Photon Echo from Lensing of Fractional Excitations in Tomonaga-Luttinger Spin Liquid

We study theoretically the nonlinear optical response of Tomonaga-Luttinger spin liquid in the context of terahertz (THz) two-dimensional coherent spectroscopy (2DCS). Using the gapless phase of the XXZ-type spin chain as an example, we show that its third-order nonlinear magnetic susceptibilities chi((3))(+--+) and chi((3))(-++-) exhibit photon echo, where +/- refers to the left- or right-hand circular polarization with respect to the S-z axis. The photon echo arises from a lensing phenomenon in which the wave packets of fractional excitations move apart and then come back toward each other, amounting to a refocusing of the excitations' world lines. Renormalization-group-irrelevant corrections to the fixed-point Hamiltonian result in dispersion and/or damping of the wave packets, which can be sensitively detected by lensing and consequently the photon echo.

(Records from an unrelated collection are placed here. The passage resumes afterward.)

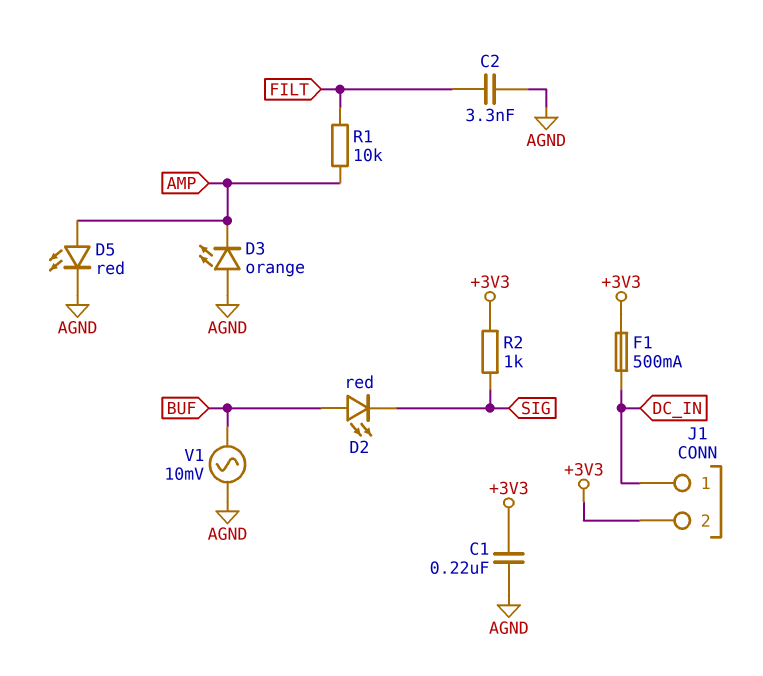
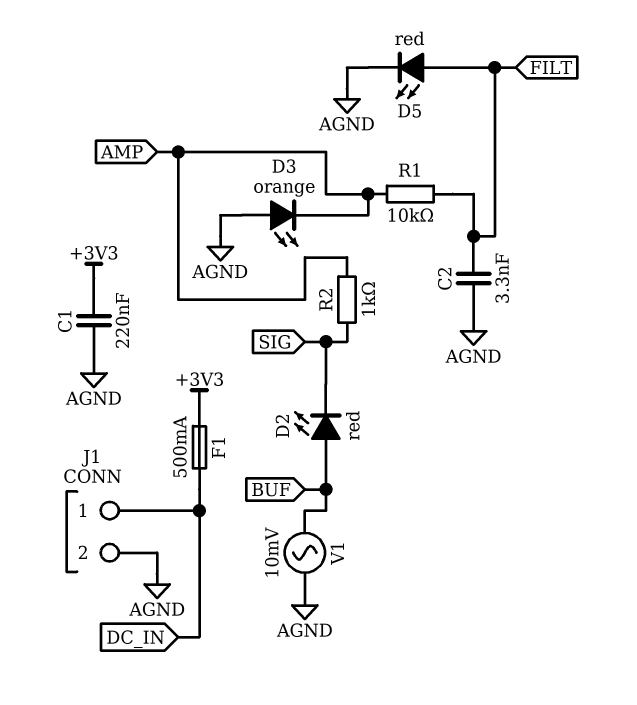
D5: LED red (A AMP, K AGND) -> LED red (A FILT, K AGND)
J1 pin 2: +3V3 -> AGND
R2: 1k (+3V3, SIG) -> 1k (AMP, SIG)

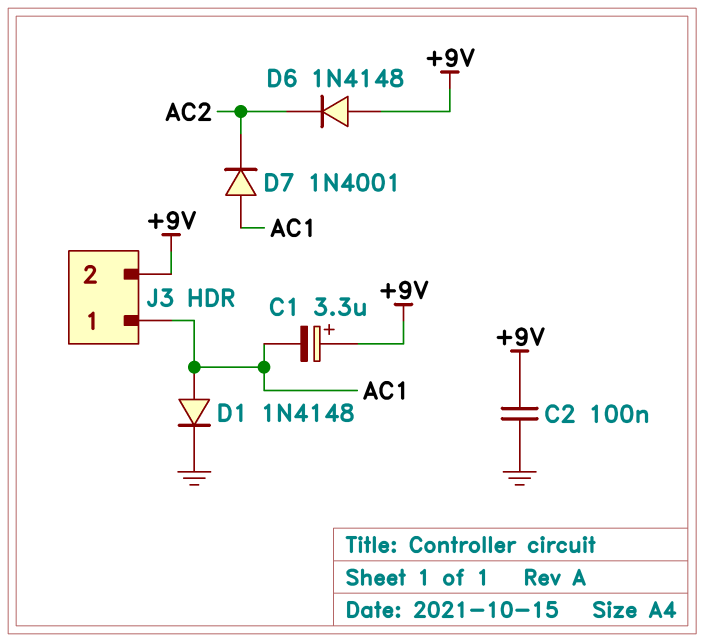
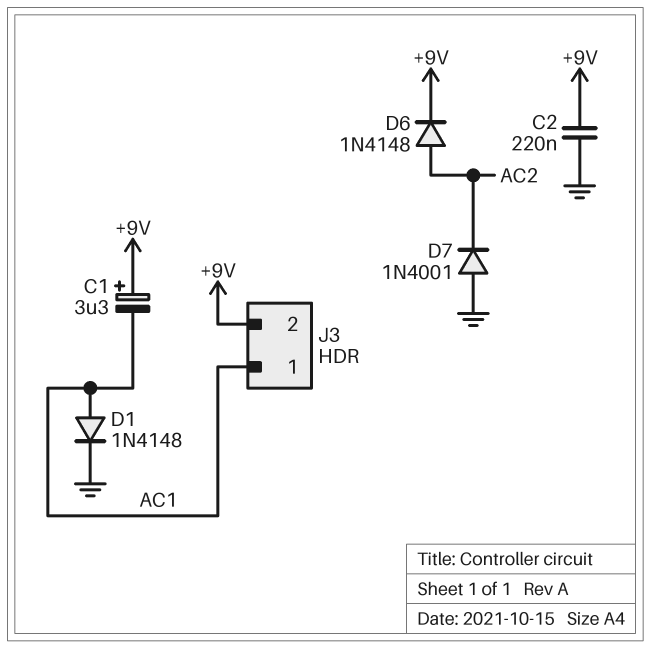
C2: 100nF (+9V, GND) -> 220nF (+9V, GND)
D6: diode 1N4148 (A +9V, K AC2) -> diode 1N4148 (A AC2, K +9V)
D7: diode 1N4001 (A AC1, K AC2) -> diode 1N4001 (A GND, K AC2)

Our results thus unveil the strength of THz 2DCS in probing the dynamical properties of the collective excitations in a prototypical gapless many-body system.

Automated summary

The theoretical study investigates the nonlinear optical response of Tomonaga-Luttinger spin liquids in the context of terahertz two-dimensional coherent spectroscopy. Specifically, the third-order nonlinear magnetic susceptibilities of the XXZ-type spin chain exhibit photon echo, demonstrating the potential of THz 2DCS in probing the dynamical properties of collective excitations in gapless many-body systems. Renormalization-group-irrelevant corrections to the fixed-point Hamiltonian result in dispersion and/or damping of wave packets, which can be sensitively detected by lensing and the photon echo phenomenon.